The same effect takes place, of course, if the work be shifted to the Continent, instead of merely to another part of our own country. This has been the main cause of the misery of the straw-plaiters of Buckinghamshire and Bedfordshire. “During the last war,” says the author before quoted, “there were examples of women (the wives and children of labouring men) earning as much as 22s. a week. The profits of this employment have been so much reduced by the competition of Leghorn hats and bonnets, that a straw-plaiter cannot earn much more than 2s. 6d. in the week.”
But the work of particular localities may not only decrease, and the casual labour, in those parts, increase in the same proportion, by shifting it to other localities (either at home or abroad), even while the gross quantity of work required by the nation remains the same, but the quantity of work may be less than ordinary at a particular time, even while the same gross quantity annually required undergoes no change. This is the case in those periodical gluts which arise from over-production, in the cotton and other trades. The manufacturers, in such cases, have been increasing the supplies at a too rapid rate in proportion to the demand of the markets, so that, though there be no decrease in the requirements of the country, there ultimately accrues such a surplus of commodities beyond the wants and means of the people, that the manufacturers are compelled to stop producing until such time as the regular demand carries off the extra supply. And during all this time either the labourers have to work half-time at half-pay, or else they are thrown out of employment altogether.
Thus far we have proceeded in the assumption that the actual quantity of work required by the nation does not decrease in the aggregate, but only in particular places or at particular times, owing to a greater quantity than usual being done in other places or at other times[54]. We have still to consider what are the circumstances which tend to diminish the gross quantity of work required by the country. To understand these we must know the conditions on which all work depends; these are simply the conditions of demand and supply, and hence to know what it is that regulates the demand for commodities, and what it is that regulates the supply of them, is also to know what it is that regulates the quantity of work required by the nation.

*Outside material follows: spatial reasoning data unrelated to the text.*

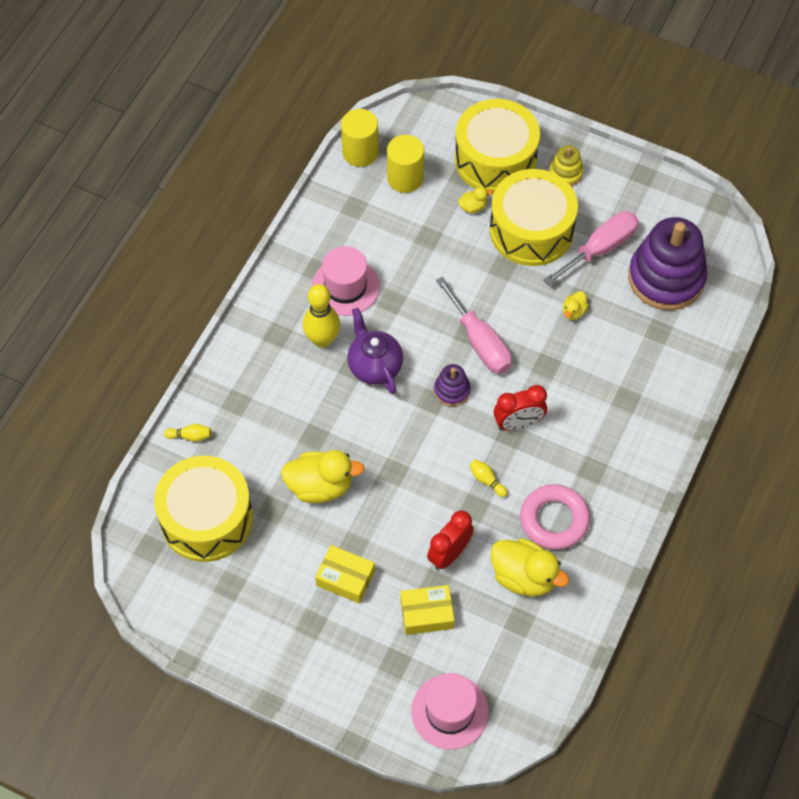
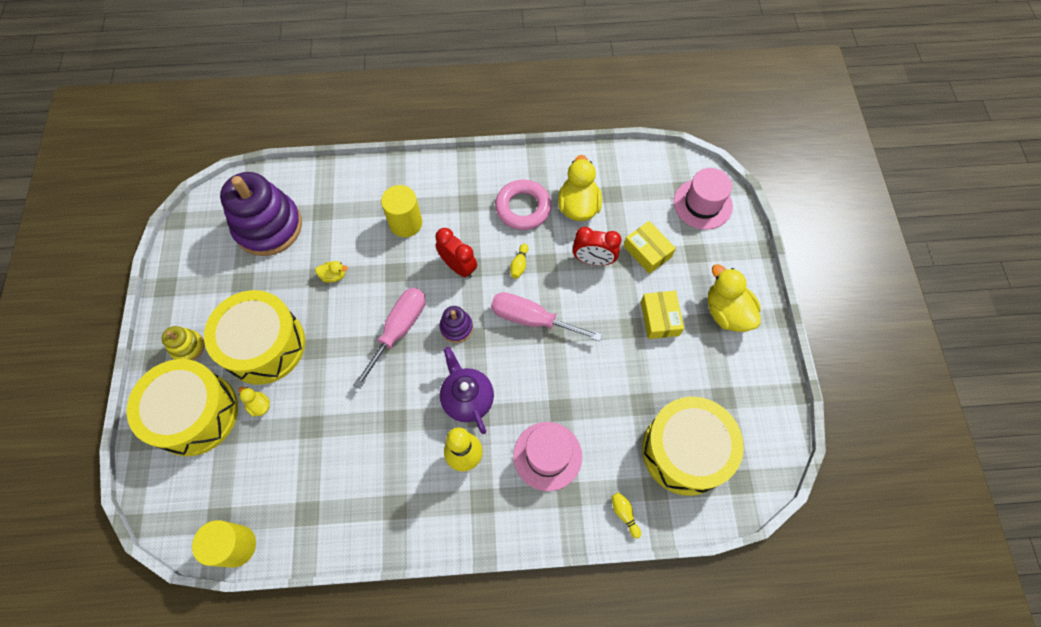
camera: 120 degrees left, 5 degrees up
(320, 486) = (600, 379): yellow duck -> yellow duck (726, 312)
(345, 286) = (400, 469): pink hat -> pink hat (547, 456)
(374, 366) = (467, 399): purple teapot -> purple teapot turned 120 degrees clockwise
(405, 178) = (251, 484): yellow cylinder -> yellow cylinder (406, 223)
(600, 249) = (260, 284): pink screwdriver -> pink screwdriver (532, 319)

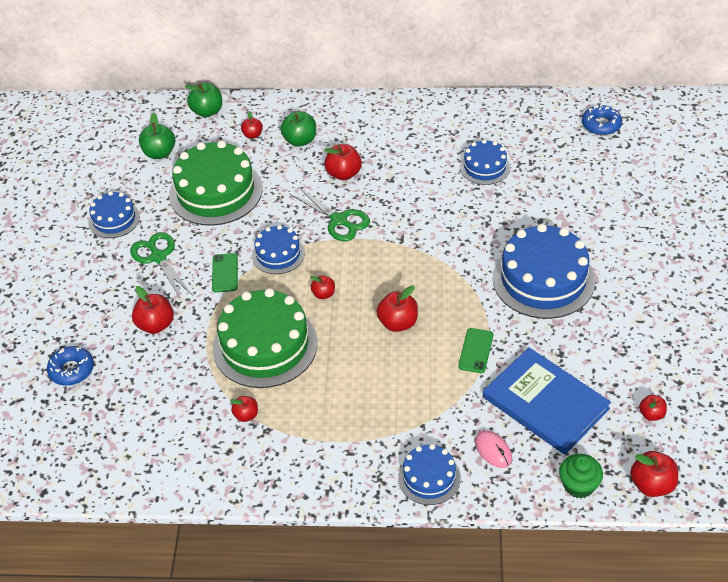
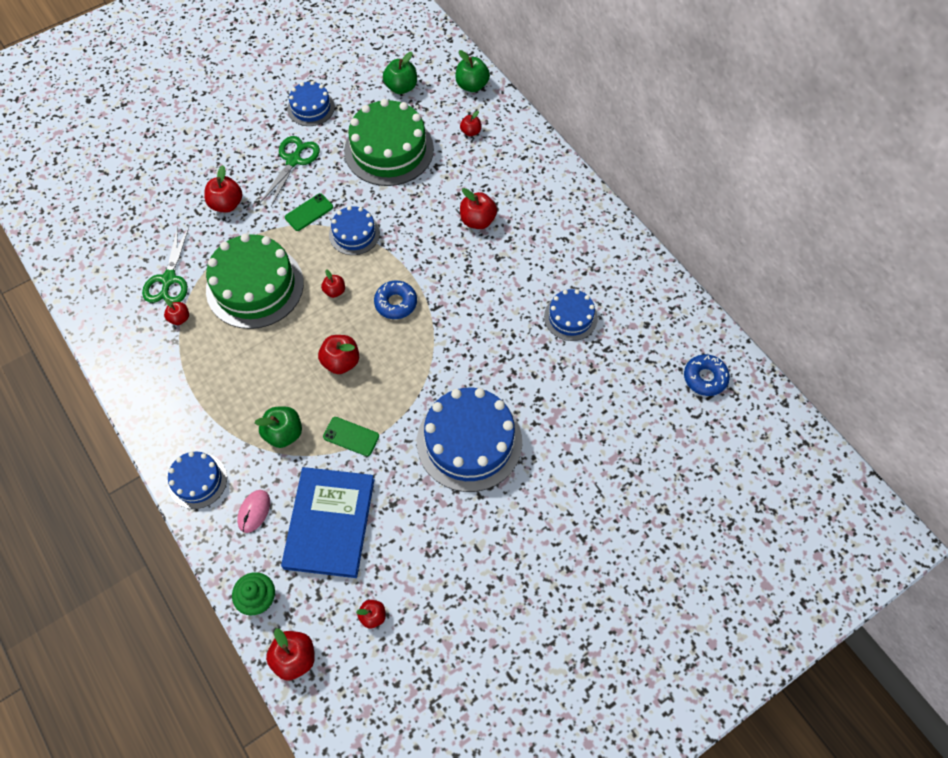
camera: 50 degrees right, 15 degrees up
(71, 370) = (151, 184): blue donut -> blue donut (396, 303)
(300, 140) = (491, 167): green apple -> green apple (284, 433)
(339, 220) = (422, 251): green scissors -> green scissors (168, 279)
(476, 350) = (351, 436): green phone -> green phone turned 45 degrees clockwise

Let me begin with the decrease of work arising from a decrease of the demand for certain commodities. This decrease of demand may proceed from one of three causes:—
- 1. An increase of cost.
- 2. A change of taste or fashion.
- 3. A change of circumstances.
The increase of cost may be brought about either by an increase in the expense of production or by a tax laid upon the article, as in the case of hair-powder, before quoted. Of the change of taste or fashion, as a means of decreasing the demand for a certain article of manufacture, and, consequently, of a particular form of labour, many instances have already been given; to these the following may be added:—“In Dorsetshire,” says Mr. Thornton, “the making of wire shirt-buttons (now in a great measure superseded by the use of mother-o’-pearl) once employed great numbers of women and children.” So it has been with the manufacture of metal coat-buttons; the change to silk has impoverished hundreds.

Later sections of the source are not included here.